Levetiracetam versus controls
Developmental quotient and Intelligence quotient
A systematic review and meta-analysis 11 demonstrated that exposure to levetiracetam was not associated with a significant increased risk of cognitive developmental delay in comparison with controls, that is, children of women with untreated epilepsy. Likewise, a prospective study by Videman et al. 26 observed comparable general quotient scores of Griffiths Mental Developmental Scale (GMDS) assessed at 7 months of age for levetiracetam-exposed group (n = 7) compared with unexposed group (n = 59). In addition, the United Kingdom Epilepsy and Pregnancy Register (UKEPR) study 30 evaluated the early neurodevelopmental ability of children aged under 24 months and reported no significant difference in levetiracetam-exposed children (n = 51) in comparison with children of women without epilepsy (n = 97) in overall DQ of GMDS (mean 99.9 versus 98.8, respectively, p = 0.62). The UKEPR follow-up study 29 investigated full-scale IQ (FSIQ) at age 5–9 years utilizing the Wechsler Intelligence Scale for Children (WISC-IV), or the Wechsler Preschool and Primary Scale of Intelligence (WPPSI-III) if the children were 5 years old, in children exposed to levetiracetam (n = 42) compared with children of mothers with untreated epilepsy (n = 55). In this study, a comparable FSIQ in levetiracetam-exposed children compared with controls (mean 99.0 versus 99.7, respectively) was observed, and in the adjusted analyses, being exposed to levetiracetam was not associated with poorer outcome on FSIQ (p = 0.47).

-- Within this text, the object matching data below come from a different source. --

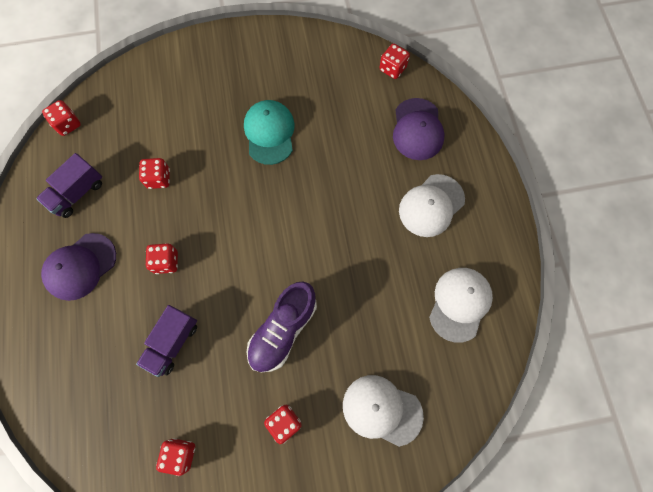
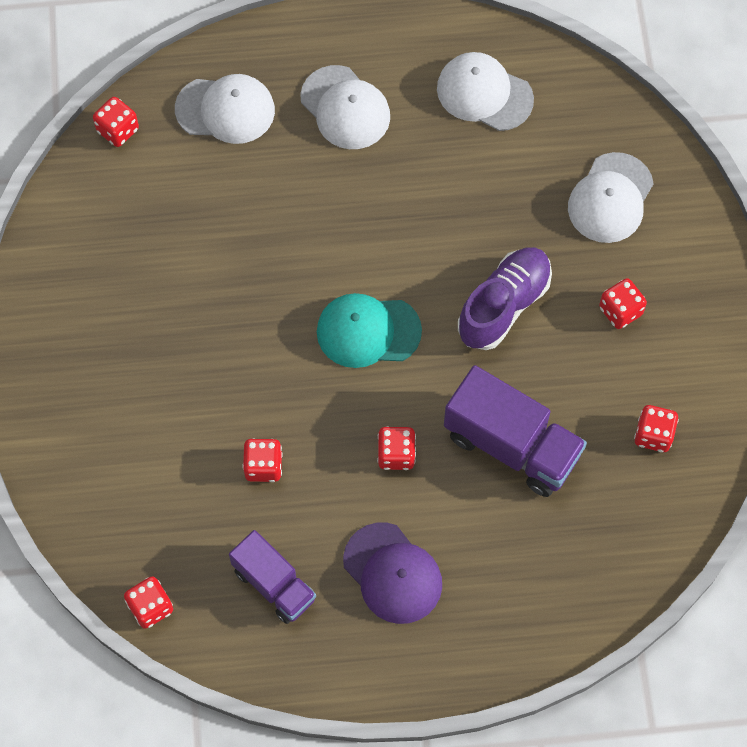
camera: 85 degrees left, 5 degrees down
(172, 343) = (511, 445): purple truck -> purple truck, size x1.55
(269, 133) = (205, 308): turquoise cap -> turquoise cap (368, 331)
(283, 330) = (504, 306): purple shoe -> purple shoe turned 90 degrees counterclockwise
(417, 129) = (225, 110): purple cap -> white cap

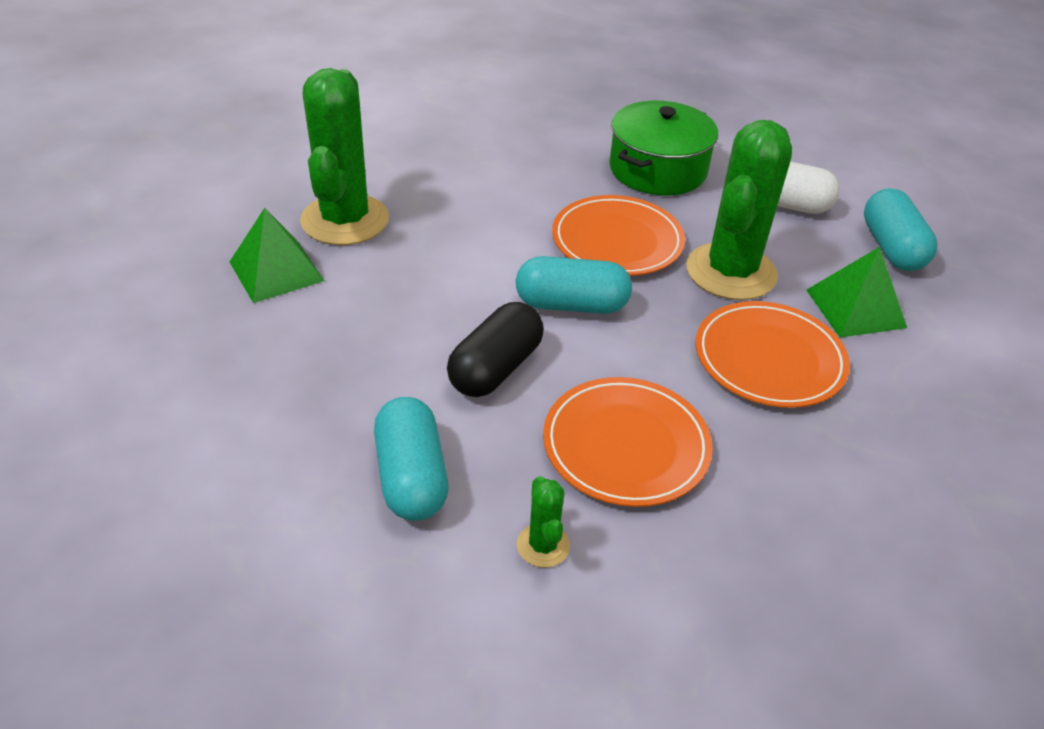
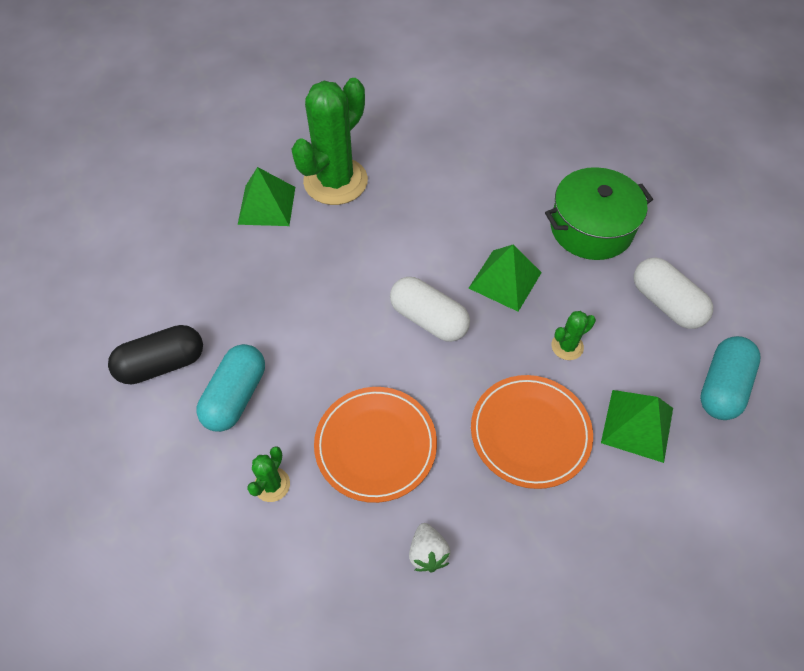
camera: 35 degrees right, 15 degrees up
(495, 368) = (341, 345): black capsule -> black capsule (162, 364)
(571, 305) = (428, 319): turquoise capsule -> white capsule
(617, 241) = (505, 280): orange plate -> green pyramid
(731, 272) = (567, 346): green cactus -> green cactus, size x0.43
(779, 518) = (427, 553): none -> white strawberry

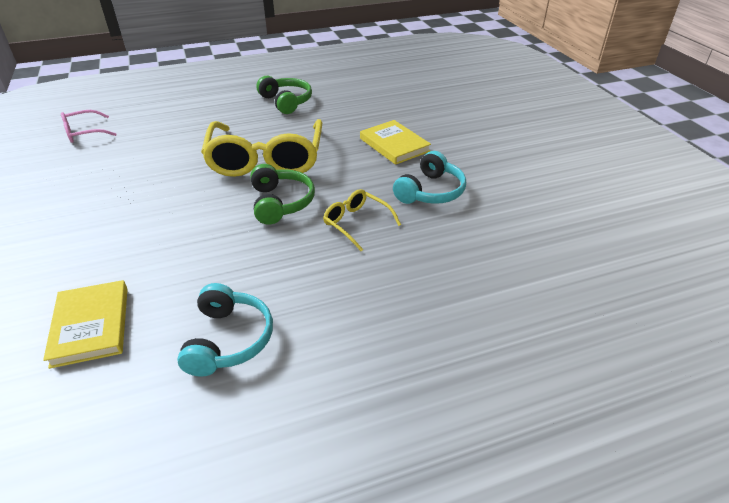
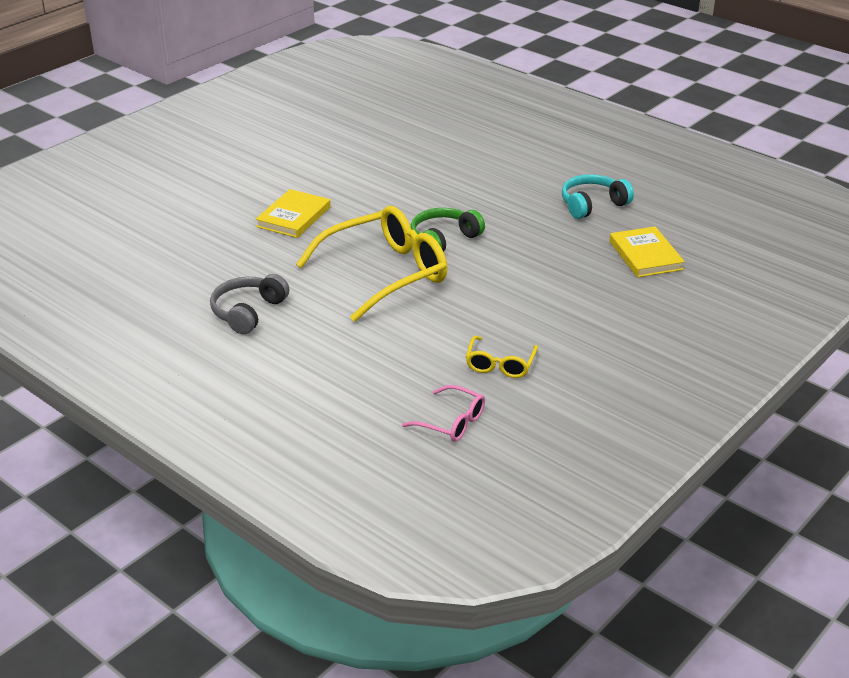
camera: 120 degrees left, 5 degrees down
(91, 325) = (645, 255): yellow book -> yellow book turned 60 degrees counterclockwise
(286, 102) = (248, 312): green headphones -> grey headphones
(356, 223) = (434, 199): yellow glasses -> yellow glasses (500, 364)
(430, 191) = (358, 182): turquoise headphones -> none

However, a population-based study by Bech et al. 28 observed an increased risk of learning disability in levetiracetam-exposed children compared with unexposed children. However, the levetiracetam-exposed group was small (n = 12), and there was no adjustment for important confounding factors in analyses, such as maternal IQ.

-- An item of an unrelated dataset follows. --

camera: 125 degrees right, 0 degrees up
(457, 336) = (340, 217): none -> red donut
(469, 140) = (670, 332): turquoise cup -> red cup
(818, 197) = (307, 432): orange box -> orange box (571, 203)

Specific cognitive abilities
Language abilities and risk of language impairment did not differ significantly between levetiracetam-exposed children at age 5 (n = 17) and 8 years (n = 6), and children of mothers without epilepsy in a study by Husebye et al. 14 Furthermore, the systematic review and meta-analysis 11 demonstrated that exposure to levetiracetam was not associated with a significant increased risk of psychomotor developmental delay in comparison with controls, i.e. children of women with untreated epilepsy. In addition, Videman et al. 26 observed no significant difference in sub-quotient scores (locomotor, personal-social, hearing and language, eye and hand coordination, and performance) of GMDS at age 7 months between the levetiracetam group and the unexposed group. However, the levetiracetam group had higher (but not significantly) eye-tracker indexes than controls. The mean ages of children exposed to levetiracetam and control children in the eye-tracker test were comparable but there was a small number of exposures to levetiracetam (n = 7).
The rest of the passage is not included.